Cato lost a dear friend and colleague with the passing of P. J. O’Rourke on February 15, at the age of 74. With a one-of-a-kind career spanning decades, O’Rourke was a pioneering satirist, a gifted comedic writer, a groundbreaking journalist, and one of the nation’s bestknown and most widely read libertarians.
O’Rourke’s career took off with his tenure at National Lampoon, where he ultimately served as editor in chief, helping to launch some of the biggest names in comedy as well as writing his own widely praised work, such as coauthoring National Lampoon’s 1964 High School Yearbook. One of his most well-known pieces was the memorably titled, “How to Drive Fast on Drugs While Getting Your Wing-Wang Squeezed and Not Spill Your Drink.”
A leftist in his youth, O’Rourke became a staunch libertarian, an about-face that informed much of his commentary on life, society, and politics. He was known for his deadpan and sardonic style, mocking pretensions on both sides of the aisle, and reveling in revealing the dysfunction of institutions and ideologies.
After his time at National Lampoon, he became the foreign affairs desk chief for Rolling Stone. In that capacity, he filed searing and irreverent dispatches from places as diverse as war-torn Beirut and a televangelist retirement village. He later became a columnist for the Atlantic Monthly, bringing his wit and insight to such sober topics as Social Security reform, campaign finance, and a wide range of other policy issues.
During this time, he also authored more than twenty books, among which Parliament of Whores and Give War a Chance reached number one on the New York Times bestseller list. His quips were so well known that he had more citations in the Penguin Dictionary of Humorous Quotations than any other living writer.
But as Cato’s executive vice president David Boaz notes on the Cato at Liberty blog, there was serious education behind all the jokes. “Parliament of Whores is a very funny book,” he writes, “but it’s also a very perceptive analysis of politics in a modern mixed‐economy democracy. And if you read Eat the Rich, you’ll learn more about how countries get rich—and why they don’t—than in a whole year of econ at most colleges.

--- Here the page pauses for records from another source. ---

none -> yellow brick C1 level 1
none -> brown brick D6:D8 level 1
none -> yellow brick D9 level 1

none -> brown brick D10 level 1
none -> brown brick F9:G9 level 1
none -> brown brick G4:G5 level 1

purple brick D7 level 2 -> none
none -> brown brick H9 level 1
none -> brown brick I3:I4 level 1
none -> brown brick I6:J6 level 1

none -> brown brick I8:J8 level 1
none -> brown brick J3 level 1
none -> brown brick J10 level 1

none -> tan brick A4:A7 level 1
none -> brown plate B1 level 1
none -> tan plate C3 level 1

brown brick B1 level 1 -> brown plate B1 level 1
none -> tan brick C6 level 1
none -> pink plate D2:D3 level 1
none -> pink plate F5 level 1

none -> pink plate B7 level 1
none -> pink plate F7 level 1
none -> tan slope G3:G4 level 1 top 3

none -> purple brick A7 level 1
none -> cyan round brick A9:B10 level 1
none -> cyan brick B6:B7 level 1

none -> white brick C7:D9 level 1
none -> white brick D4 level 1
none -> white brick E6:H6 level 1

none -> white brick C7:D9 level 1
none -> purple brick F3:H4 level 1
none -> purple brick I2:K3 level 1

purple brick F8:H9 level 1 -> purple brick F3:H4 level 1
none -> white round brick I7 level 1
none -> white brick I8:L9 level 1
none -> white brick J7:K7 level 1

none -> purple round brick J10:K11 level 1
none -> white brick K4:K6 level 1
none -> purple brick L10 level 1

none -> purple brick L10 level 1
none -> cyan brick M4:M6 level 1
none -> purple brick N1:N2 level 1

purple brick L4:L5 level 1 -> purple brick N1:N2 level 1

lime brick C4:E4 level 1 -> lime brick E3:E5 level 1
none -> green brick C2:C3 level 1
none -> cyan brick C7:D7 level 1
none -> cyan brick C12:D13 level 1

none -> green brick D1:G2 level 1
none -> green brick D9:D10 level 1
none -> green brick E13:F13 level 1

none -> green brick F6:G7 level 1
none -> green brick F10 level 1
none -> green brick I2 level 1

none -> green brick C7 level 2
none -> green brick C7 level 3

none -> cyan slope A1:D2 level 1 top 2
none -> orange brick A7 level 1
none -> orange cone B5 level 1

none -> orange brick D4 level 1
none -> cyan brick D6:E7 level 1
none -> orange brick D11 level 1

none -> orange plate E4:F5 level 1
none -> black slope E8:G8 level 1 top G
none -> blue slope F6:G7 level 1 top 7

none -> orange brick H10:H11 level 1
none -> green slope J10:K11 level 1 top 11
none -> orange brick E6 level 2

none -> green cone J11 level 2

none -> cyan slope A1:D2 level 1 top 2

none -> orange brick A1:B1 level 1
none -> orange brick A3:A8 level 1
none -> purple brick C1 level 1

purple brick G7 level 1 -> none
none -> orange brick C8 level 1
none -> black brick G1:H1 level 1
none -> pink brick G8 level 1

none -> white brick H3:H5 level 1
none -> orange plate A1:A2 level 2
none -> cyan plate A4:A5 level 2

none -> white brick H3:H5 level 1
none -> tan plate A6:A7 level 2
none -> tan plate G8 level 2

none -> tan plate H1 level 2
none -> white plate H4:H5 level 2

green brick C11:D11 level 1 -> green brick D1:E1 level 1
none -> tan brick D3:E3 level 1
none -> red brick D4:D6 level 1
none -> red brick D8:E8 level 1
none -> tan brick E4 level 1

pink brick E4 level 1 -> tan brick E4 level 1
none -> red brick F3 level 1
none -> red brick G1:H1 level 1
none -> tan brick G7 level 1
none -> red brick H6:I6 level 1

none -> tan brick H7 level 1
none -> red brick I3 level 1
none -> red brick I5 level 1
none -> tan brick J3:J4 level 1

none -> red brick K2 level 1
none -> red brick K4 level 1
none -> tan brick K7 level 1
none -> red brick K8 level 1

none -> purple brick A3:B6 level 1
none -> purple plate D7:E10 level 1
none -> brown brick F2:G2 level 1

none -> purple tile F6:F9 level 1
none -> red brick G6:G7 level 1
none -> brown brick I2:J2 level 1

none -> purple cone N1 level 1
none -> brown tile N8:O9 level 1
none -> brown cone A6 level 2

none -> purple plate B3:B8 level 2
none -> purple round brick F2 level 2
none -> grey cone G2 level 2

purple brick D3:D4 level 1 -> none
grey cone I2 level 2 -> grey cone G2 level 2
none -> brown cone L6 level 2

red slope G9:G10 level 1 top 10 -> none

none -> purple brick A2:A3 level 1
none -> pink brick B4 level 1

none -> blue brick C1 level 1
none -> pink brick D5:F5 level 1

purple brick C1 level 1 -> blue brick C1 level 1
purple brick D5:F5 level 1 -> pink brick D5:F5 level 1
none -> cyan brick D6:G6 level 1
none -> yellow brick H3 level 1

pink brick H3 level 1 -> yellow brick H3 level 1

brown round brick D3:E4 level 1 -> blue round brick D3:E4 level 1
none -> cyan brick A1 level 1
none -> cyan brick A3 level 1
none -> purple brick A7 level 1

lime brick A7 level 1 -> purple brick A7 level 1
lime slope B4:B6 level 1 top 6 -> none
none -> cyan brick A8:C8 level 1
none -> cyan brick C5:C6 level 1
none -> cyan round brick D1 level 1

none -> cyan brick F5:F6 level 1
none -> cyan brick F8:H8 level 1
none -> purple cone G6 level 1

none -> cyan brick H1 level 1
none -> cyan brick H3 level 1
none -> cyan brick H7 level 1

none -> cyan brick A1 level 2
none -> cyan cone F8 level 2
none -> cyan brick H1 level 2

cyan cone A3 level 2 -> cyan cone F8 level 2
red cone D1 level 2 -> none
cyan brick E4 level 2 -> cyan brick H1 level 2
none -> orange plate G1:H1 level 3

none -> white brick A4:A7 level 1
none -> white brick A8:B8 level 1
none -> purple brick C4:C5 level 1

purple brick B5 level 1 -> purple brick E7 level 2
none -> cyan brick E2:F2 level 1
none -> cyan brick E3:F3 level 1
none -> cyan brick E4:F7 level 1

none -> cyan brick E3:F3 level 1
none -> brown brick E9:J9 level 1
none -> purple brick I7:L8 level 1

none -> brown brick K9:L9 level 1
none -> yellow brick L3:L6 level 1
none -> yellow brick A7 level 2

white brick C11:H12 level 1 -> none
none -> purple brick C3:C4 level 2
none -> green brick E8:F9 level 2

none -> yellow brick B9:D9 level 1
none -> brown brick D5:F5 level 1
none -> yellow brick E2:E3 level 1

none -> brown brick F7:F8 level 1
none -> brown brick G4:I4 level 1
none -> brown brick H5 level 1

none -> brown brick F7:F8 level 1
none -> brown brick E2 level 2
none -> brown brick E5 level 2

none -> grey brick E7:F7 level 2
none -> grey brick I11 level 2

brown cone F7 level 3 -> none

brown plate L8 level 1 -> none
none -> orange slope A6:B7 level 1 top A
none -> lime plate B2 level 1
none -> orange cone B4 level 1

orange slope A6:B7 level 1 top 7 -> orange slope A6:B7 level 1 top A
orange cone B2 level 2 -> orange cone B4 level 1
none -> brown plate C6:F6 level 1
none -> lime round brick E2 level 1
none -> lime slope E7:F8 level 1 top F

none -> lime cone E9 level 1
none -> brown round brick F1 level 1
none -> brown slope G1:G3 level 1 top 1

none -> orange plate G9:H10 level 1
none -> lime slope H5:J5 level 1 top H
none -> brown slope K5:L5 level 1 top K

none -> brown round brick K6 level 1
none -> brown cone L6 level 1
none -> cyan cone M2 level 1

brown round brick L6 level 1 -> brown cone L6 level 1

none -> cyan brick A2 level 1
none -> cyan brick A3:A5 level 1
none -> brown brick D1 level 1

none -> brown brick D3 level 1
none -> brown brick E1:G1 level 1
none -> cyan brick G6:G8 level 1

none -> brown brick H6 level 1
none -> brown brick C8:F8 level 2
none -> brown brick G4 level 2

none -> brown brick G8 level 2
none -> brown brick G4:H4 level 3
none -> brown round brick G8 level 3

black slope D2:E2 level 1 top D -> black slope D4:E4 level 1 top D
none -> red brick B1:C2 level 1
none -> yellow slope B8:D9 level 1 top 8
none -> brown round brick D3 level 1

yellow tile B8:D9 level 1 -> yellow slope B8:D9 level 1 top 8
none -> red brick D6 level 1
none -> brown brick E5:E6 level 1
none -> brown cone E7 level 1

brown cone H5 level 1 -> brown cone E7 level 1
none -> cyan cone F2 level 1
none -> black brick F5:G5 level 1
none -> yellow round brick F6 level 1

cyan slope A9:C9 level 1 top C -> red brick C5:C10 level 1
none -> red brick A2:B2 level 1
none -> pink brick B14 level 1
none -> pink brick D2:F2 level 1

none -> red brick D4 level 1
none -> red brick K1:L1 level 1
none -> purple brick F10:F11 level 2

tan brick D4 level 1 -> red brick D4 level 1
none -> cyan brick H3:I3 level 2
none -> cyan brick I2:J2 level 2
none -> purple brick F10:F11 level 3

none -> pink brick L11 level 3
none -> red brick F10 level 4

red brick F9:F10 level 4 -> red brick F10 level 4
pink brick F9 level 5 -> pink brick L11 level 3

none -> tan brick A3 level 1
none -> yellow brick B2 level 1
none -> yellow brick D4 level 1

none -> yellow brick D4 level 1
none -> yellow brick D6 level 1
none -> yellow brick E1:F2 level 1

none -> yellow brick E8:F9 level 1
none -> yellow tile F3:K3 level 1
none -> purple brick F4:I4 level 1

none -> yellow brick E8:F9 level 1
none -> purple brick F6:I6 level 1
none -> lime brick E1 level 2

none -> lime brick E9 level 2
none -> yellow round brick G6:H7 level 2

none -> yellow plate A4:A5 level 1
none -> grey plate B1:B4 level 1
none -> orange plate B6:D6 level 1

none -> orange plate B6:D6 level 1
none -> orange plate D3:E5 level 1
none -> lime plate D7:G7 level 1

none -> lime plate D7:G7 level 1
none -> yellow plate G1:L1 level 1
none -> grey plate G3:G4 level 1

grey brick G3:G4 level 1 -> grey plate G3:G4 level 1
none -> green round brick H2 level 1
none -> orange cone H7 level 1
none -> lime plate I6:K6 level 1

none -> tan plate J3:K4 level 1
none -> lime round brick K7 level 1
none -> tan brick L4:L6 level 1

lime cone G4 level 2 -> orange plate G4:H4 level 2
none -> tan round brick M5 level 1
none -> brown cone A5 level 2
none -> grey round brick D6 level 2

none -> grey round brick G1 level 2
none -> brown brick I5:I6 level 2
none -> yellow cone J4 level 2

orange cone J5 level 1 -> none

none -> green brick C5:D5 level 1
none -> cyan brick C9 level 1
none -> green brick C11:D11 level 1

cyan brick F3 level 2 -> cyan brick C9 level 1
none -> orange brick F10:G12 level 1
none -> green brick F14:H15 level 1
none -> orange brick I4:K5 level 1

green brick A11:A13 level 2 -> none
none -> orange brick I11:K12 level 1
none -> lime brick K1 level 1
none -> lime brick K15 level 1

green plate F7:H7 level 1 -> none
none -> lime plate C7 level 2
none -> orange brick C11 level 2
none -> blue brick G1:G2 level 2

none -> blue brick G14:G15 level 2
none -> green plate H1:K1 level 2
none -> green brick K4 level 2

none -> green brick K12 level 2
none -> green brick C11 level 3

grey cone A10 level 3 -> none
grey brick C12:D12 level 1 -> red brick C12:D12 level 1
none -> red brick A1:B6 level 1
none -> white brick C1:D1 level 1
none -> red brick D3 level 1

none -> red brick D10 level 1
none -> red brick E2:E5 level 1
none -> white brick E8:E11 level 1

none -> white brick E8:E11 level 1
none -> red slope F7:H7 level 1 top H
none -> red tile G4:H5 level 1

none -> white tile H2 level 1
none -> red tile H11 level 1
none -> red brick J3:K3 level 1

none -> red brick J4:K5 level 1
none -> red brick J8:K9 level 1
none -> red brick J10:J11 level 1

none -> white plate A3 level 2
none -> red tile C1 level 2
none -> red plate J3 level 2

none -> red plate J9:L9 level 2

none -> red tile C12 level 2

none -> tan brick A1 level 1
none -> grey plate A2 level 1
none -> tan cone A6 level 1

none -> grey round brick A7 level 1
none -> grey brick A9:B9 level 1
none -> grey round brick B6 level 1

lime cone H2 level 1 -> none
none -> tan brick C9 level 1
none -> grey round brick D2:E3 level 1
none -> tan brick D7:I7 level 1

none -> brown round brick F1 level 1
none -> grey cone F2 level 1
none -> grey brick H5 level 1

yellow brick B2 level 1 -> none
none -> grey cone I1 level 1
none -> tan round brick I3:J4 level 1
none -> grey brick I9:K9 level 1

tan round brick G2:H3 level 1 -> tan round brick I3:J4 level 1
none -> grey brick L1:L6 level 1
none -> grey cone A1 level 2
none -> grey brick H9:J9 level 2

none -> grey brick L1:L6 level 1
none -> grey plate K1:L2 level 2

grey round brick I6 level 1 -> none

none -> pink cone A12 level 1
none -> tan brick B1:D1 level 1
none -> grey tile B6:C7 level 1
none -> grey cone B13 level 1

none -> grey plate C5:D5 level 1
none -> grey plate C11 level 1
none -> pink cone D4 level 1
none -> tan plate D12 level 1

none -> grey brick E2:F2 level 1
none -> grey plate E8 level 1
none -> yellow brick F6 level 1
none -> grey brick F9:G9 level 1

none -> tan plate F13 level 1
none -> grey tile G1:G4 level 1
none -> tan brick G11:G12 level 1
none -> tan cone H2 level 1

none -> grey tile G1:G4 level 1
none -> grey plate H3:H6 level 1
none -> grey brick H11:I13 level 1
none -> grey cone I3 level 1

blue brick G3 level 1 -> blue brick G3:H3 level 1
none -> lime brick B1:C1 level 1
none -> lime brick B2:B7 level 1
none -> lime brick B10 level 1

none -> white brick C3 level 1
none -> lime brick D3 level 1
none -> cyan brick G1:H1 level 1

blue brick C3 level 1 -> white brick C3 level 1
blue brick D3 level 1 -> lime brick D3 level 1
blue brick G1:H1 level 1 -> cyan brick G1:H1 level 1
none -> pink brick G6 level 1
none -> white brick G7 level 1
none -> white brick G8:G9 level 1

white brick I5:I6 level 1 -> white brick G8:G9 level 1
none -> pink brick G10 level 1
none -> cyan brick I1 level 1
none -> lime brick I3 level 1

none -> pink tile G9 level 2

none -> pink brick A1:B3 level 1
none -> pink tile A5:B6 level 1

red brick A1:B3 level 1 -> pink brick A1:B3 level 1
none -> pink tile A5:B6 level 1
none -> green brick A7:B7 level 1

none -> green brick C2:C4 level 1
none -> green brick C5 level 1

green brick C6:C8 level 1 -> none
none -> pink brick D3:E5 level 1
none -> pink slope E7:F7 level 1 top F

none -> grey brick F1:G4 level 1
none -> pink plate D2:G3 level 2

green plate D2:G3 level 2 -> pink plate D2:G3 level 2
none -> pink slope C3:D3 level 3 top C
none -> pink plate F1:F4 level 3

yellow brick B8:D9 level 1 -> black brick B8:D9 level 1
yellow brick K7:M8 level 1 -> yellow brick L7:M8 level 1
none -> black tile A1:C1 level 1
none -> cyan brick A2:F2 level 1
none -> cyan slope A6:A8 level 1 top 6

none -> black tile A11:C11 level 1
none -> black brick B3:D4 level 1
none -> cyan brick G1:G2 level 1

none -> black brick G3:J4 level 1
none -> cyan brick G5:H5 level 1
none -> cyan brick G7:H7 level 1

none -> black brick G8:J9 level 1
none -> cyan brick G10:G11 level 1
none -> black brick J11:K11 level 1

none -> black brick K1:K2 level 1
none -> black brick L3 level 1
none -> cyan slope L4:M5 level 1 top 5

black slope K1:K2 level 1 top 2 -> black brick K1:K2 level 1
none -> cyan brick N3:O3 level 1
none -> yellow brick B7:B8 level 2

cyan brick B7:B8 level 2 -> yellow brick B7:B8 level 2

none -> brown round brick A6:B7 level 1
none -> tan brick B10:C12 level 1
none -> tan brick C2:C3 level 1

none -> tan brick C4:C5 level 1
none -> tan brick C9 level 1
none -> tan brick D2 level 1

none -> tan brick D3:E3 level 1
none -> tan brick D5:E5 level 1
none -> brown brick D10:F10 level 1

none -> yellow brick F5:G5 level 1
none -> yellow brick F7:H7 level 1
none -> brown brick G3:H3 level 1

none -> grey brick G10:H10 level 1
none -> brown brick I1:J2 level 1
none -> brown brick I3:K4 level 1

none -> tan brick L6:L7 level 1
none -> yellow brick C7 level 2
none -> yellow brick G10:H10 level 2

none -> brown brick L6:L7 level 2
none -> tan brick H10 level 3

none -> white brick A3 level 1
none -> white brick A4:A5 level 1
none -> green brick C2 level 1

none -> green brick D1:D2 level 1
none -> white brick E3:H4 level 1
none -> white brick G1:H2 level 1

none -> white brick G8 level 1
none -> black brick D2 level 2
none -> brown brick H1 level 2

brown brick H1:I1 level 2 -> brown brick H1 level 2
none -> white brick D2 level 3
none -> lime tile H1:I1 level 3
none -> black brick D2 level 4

In fact, I’ve decided that the best answer to the question, ‘What’s the best book to start learning economics?’ is Eat the Rich.”
O’Rourke also had a long-running collaboration with Cato, where he was an H. L. Mencken Research Fellow. He frequently presented his new books at Cato forums, and Cato helped arrange book tours that took him to dozens of cities. Cato was able to produce an abridged version of Eat the Rich for distribution in high schools as well as an original series of short essays, Eight Little Civics Lessons, covering the first few months of the George W. Bush administration. O’Rourke was a frequent presence at Cato events, including both the opening of Cato’s current building in 1993 and Cato’s 40th anniversary in 2017, and made his last of many Cato appearances in a 2020 online forum for the launch of his book, A Cry from the Far Middle: Dispatches from a Divided Land.
“We’re going to miss P. J. terribly,” writes Boaz. “But as long as we have his books and his other writings, we will remember how much he made us laugh and how much we learned along the way. We extend our deepest condolences to his wife, Tina, and their three children.”